—Se le va a enfriar la paella, señora —dijo Quirós.
—Sí. —La mujer hundió el tenedor y se llevó un poco de arroz a la boca. Esperó a hacerlo desaparecer por completo antes de hablar—. Con los jóvenes todos estamos a oscuras, pero a mí me apasiona el tema. Creo que se nota.
La voz de la oronda señora de las gafas, sin duda la dueña del hostal, molestaba a Quirós. El barbudo atendía sus explicaciones. También se hallaba presente la esbelta nórdica, embelesada. La señora, apellidada Ripio (ella misma lo decía: «Soy Margarita Ripio. Mar-ga-ri-ta. Este hostal era antes de Paca Cruz...»), señalaba un gran timón de madera con un barómetro en el centro. «Esto era de ella, se lo regalaron unos huéspedes. Y esto —señalaba un remo—, se lo regaló su hijo.» Había más cachivaches decorando la pared. Ni el barbudo ni la esbelta nórdica parecían hablar castellano, pero la señora se hacía entender elevando la voz, como si se dirigiera a sordos en lugar de extranjeros.

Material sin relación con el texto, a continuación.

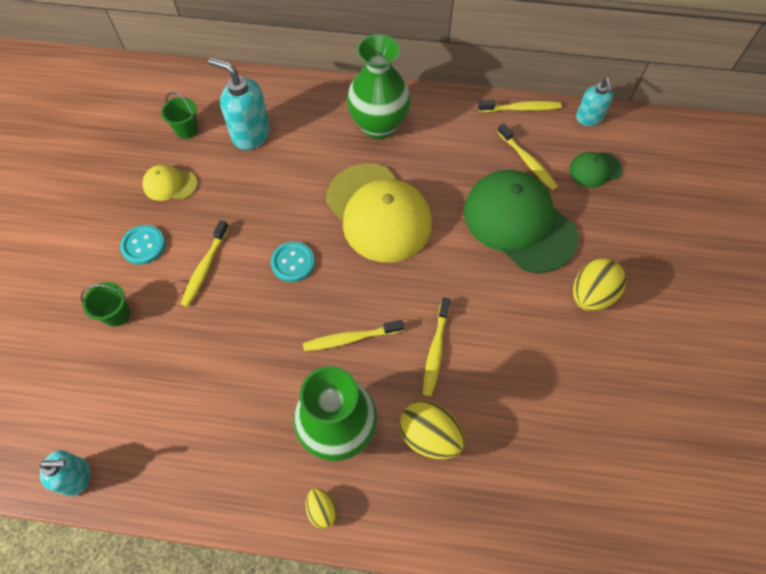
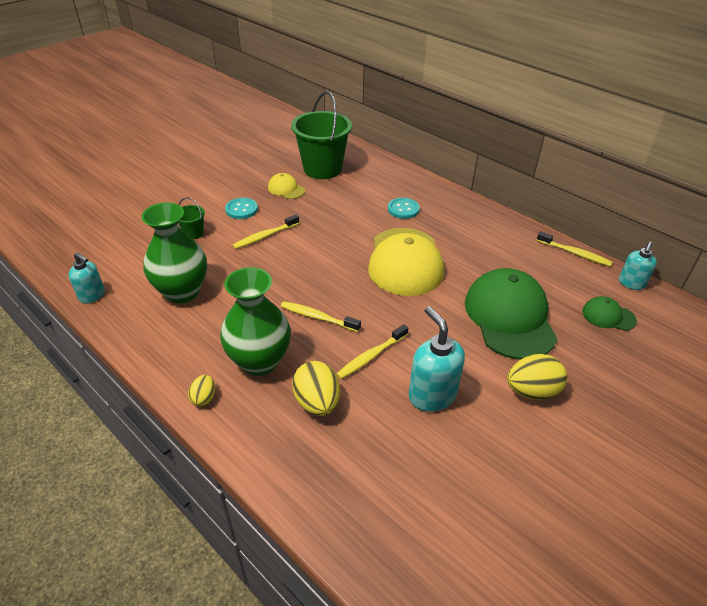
camera: 35 degrees right, 20 degrees down
(187, 130) = (322, 169): green bucket -> green bucket, size x2.28
(251, 134) = (359, 186): turquoise soap dispenser -> turquoise soap dispenser (432, 395)
(293, 262) = (321, 259): turquoise button -> turquoise button (403, 209)
(379, 126) = (451, 217): green vase -> green vase (182, 292)
(527, 161) = (551, 285): yellow toothbrush -> none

El chico del acné presenciaba la explicación. La mujer escuchó un rato, luego se volvió hacia Quirós.
—¿Averiguó algo en el albergue?
—Nadie sabía nada... Parece que no hizo muchos amigos.
—Y ahora, ¿qué piensa hacer?
—Esta tarde intentaré hablar con ese... El que la vio marcharse...
—Igg —dijo la mujer—. Es danés, una especie de hippy. A mí me cayó muy bien. Era amigo de ese pintor que murió. El albergue era la casa que compartían. Cuando Blasco murió, Igg decidió remodelarla y fundar el albergue. Parte de las obras las hizo él mismo con sus amigos. Belén me contó toda la historia. Dice que Igg es demasiado tolerante: no le cierra la puerta a nadie, ni siquiera a los cabezas rapadas. Pero me di cuenta de que a ella no le gustan esos chicos... —El tenedor se retiró otra vez de los labios, y mientras el interior oscuro de aquella boca diminuta se dedicaba a moldear la comida y adaptarla a la pequeña garganta, la mujer esperaba, se velaba con la servilleta—. Y después, ¿qué hará?
—La buscaré en los pueblos cercanos.
Ella bajó la vista al plato.
—Sigue pensando que no va a regresar, ¿verdad?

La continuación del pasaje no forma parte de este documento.